GutenTag is an NLP-driven tool for digital humanities research in the Project Gutenberg corpus.

The high-level goal of the project is to create an ongoing two-way flow of resources between computational linguists and digital humanists, allowing computational linguists to identify pressing problems in the large-scale analysis of literary texts, while giving digital humanists access to a wider variety of NLP tools for exploring literary phenomena. GutenTag is intended to be a standalone software tool for non-programmers, but the source code is also available and we welcome others in the computational linguistics community to contribute to its development or adapt it as needed.

At its simplest level, GutenTag is a corpus reader. A second facet of the tool is a corpus filter: it uses the information contained explicitly within the PG database and/or derived automatically from other sources to allow researchers to build subcorpora of interest reflecting their exact analytic needs. Another feature gives GutenTag its name: the tool has access to tagging models which represent the intersection of literary analysis needs and existing NLP methods. The output of GutenTag is either an XML corpus with tags (at both text and metatextual levels) based on the TEI-encoding standard; or, if desired, direct statistical analysis of the distribution of tags across different subcorpora. None of the features of GutenTag mentioned above are intended to be static: GutenTag is a tool that will grow and improve with feedback from the digital humanities community and new methods from the computational linguistics community.
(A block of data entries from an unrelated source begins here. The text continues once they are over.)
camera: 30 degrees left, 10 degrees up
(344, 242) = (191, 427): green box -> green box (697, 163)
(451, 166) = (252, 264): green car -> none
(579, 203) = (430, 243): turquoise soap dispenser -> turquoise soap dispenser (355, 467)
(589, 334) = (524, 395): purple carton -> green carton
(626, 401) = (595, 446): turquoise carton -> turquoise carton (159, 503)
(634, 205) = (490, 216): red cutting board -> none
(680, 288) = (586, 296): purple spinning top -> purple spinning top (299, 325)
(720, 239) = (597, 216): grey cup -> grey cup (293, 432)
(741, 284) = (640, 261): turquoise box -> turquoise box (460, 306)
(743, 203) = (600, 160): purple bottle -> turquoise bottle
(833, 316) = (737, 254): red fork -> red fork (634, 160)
For more information about GutenTag in general, please read the paper which introduced it.

Project GutenTag is led by Julian Brooke (University of Melbourne) and Adam Hammond (San Diego State University).
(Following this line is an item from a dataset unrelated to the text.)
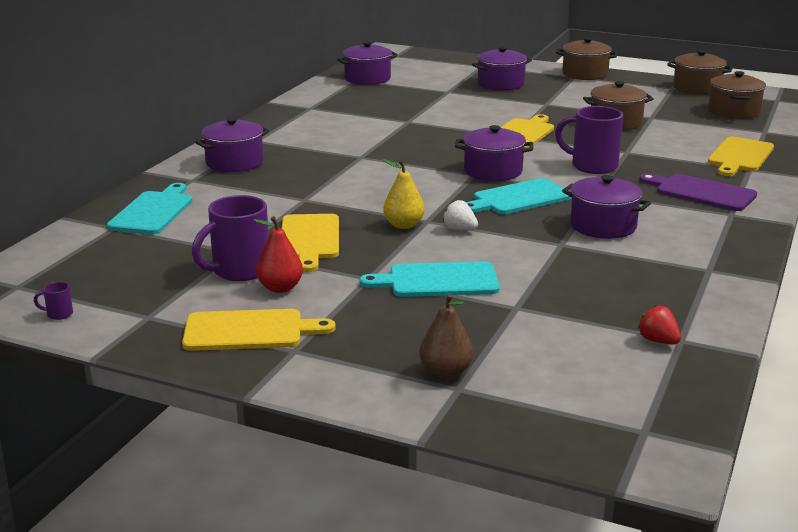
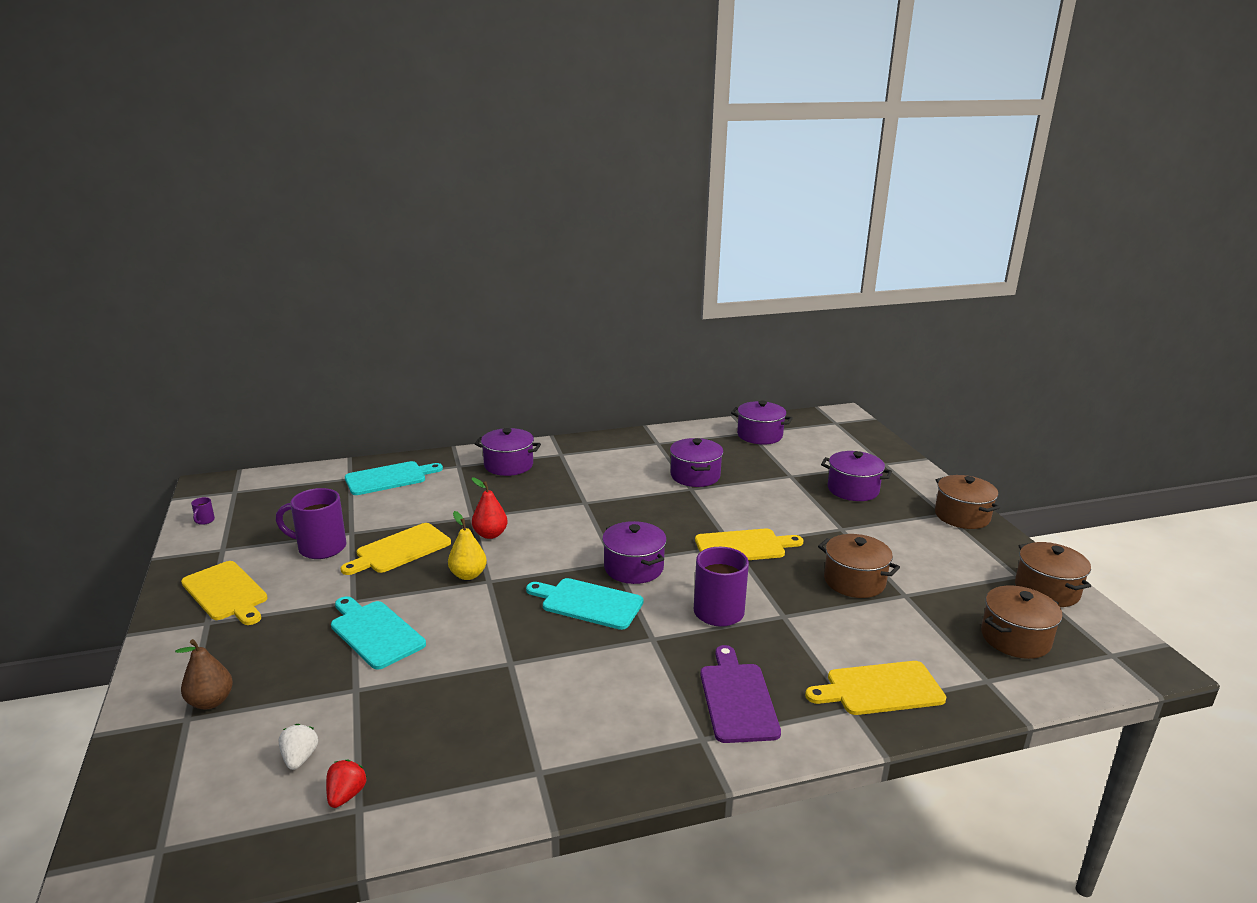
camera: 50 degrees right, 0 degrees up
(58, 314) = (204, 521): purple mug -> purple mug turned 135 degrees counterclockwise
(280, 288) = (305, 574): red pear -> red pear (490, 534)
(459, 229) = (487, 602): white strawberry -> white strawberry (300, 758)
(603, 226) = (577, 670): purple pot -> purple pot (695, 476)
The GutenTag interface proceeds in three steps.

First, you define subcorpora. Next, you decide whether you want to export or analyze these subcorpora. Finally, you specify your export or analysis options.

In the first step, you specify which Project Gutenberg texts you are interested in. Individual subcorpora can be defined by a broad range of parameters, such as genre, author gender, and publication date. Further, you are able to specify particular subsections of texts such as character speech, introductions, and stage directions. You can select multiple subcorpora for export or analysis.

If you choose to export your subcorpora, you are given a range of options, such as whether you would like GutenTag to output plain text or TEI XML; whether you would like your texts to the Part of Speech-tagged; and the maximum number of texts to export.

If you choose to analyze your subcorpora, you are given the option of adding lexical tags. Once you have specified your options, your results are displayed on a separate page.